How to Create a Web Crawler with Scrapy and Python

Introduction

Web scraping is the process of extracting data from websites. It often involves automating the web browsing experience and parsing the HTML of a website to extract useful information. Scrapy is a powerful and flexible web scraping framework built with Python. In this tutorial, we will learn how to create a web crawler with Scrapy and Python.

Prerequisites

To follow along with this tutorial, you will need the following:

Python 3.5 or above installed on your system.
The pip package manager, which typically comes with Python.
Basic understanding of HTML and CSS.
Familiarity with Python programming.

Install Scrapy

Let’s start by installing Scrapy. Open a terminal or command prompt and run the following command:

pip install scrapy

Scrapy and its dependencies will be installed in your Python environment.

Set up a New Scrapy Project

To create a new Scrapy project, open a terminal or command prompt and navigate to the directory where you want to create the project. Run the following command:

scrapy startproject tutorial

This will create a new directory named tutorial with the basic structure of a Scrapy project.

Define a Spider

A spider is the main component of a Scrapy project. It defines how to follow links and what information to extract from the web pages. In Scrapy, spiders are Python classes that define how requests are made and how responses are processed.

Open the tutorial/spiders directory and create a new Python file named example_spider.py. In this file, define a class named ExampleSpider that extends scrapy.Spider. Here’s an example:

import scrapy

class ExampleSpider(scrapy.Spider):
    name = 'example'
    start_urls = ['https://example.com']

    def parse(self, response):
        # Extract information from the response
        # using XPath or CSS selectors
        pass

In the ExampleSpider class, we provide a name for our spider using the name attribute. This name will be used to identify the spider when running Scrapy commands.

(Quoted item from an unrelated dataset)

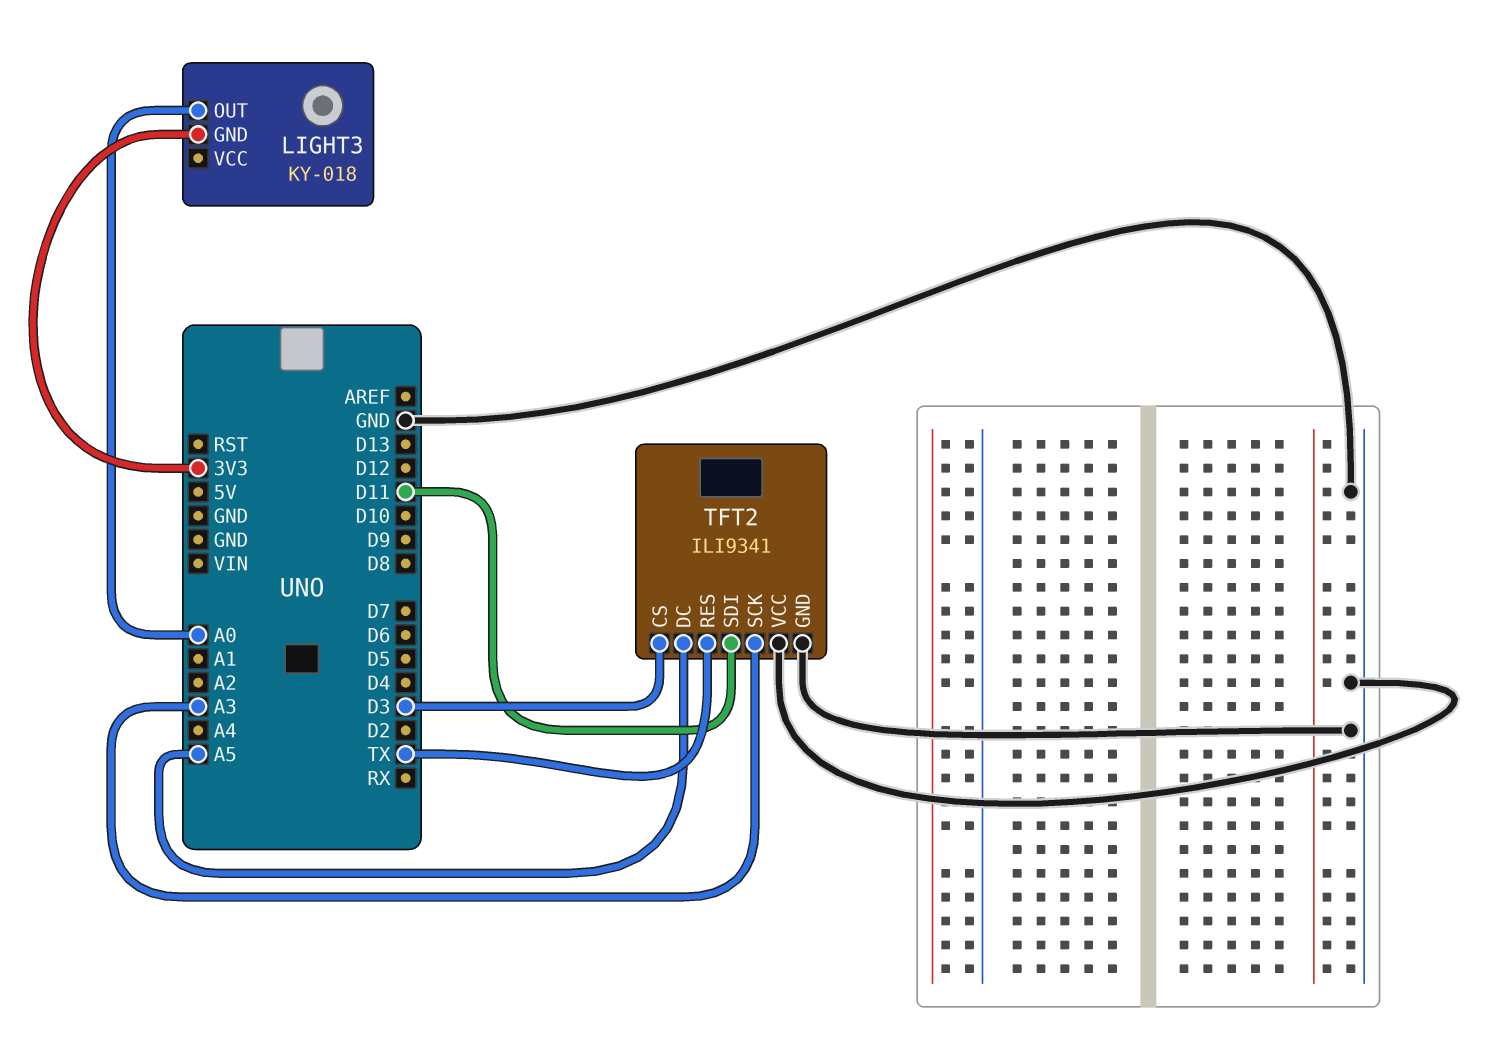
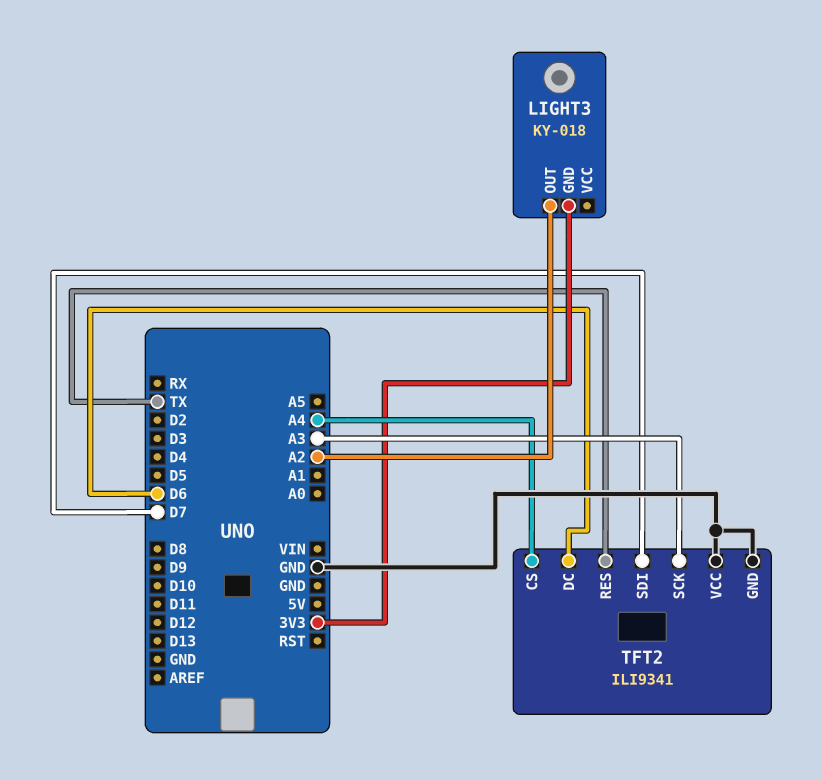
LIGHT3 pin OUT: A0 -> A2
TFT2 pin CS: D3 -> A4
TFT2 pin DC: A5 -> D6
TFT2 pin SDI: D11 -> D7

The start_urls attribute is a list of URLs that the spider will start crawling from. In this example, we only have a single URL, but you can add more if needed.

The parse method is called for each response received by the spider. Inside this method, we can extract information from the response using XPath or CSS selectors. For now, let’s leave it empty as pass.

Make Requests

To start making requests to the URLs defined in start_urls, we need to run the spider. Open a terminal or command prompt and navigate to the project’s directory (tutorial in our case). Run the following command:

scrapy crawl example

This command runs the spider named example. Scrapy will make requests to the URLs defined in start_urls and call the parse method for each response received.

Extract Data

In the parse method, we can use XPath or CSS selectors to extract data from the web pages. Scrapy provides a convenient way to select elements from the HTML using these selectors.

For example, let’s say we want to extract the titles of all the articles on a web page. We can use the following CSS selector to accomplish this:

def parse(self, response):
    for article in response.css('article'):
        title = article.css('h2 a::text').get()
        yield {
            'title': title
        }

In this example, we are selecting all the <article> elements and then selecting the text of the <a> element inside the <h2> element, which represents the title of each article. We use the yield keyword to return a dictionary with the extracted data. The yield keyword is used because Scrapy supports asynchronous processing of requests and responses.

Follow Links

To crawl multiple pages, we can make requests to the links found on the current page. We can achieve this by calling the follow method and passing it the URL of the link.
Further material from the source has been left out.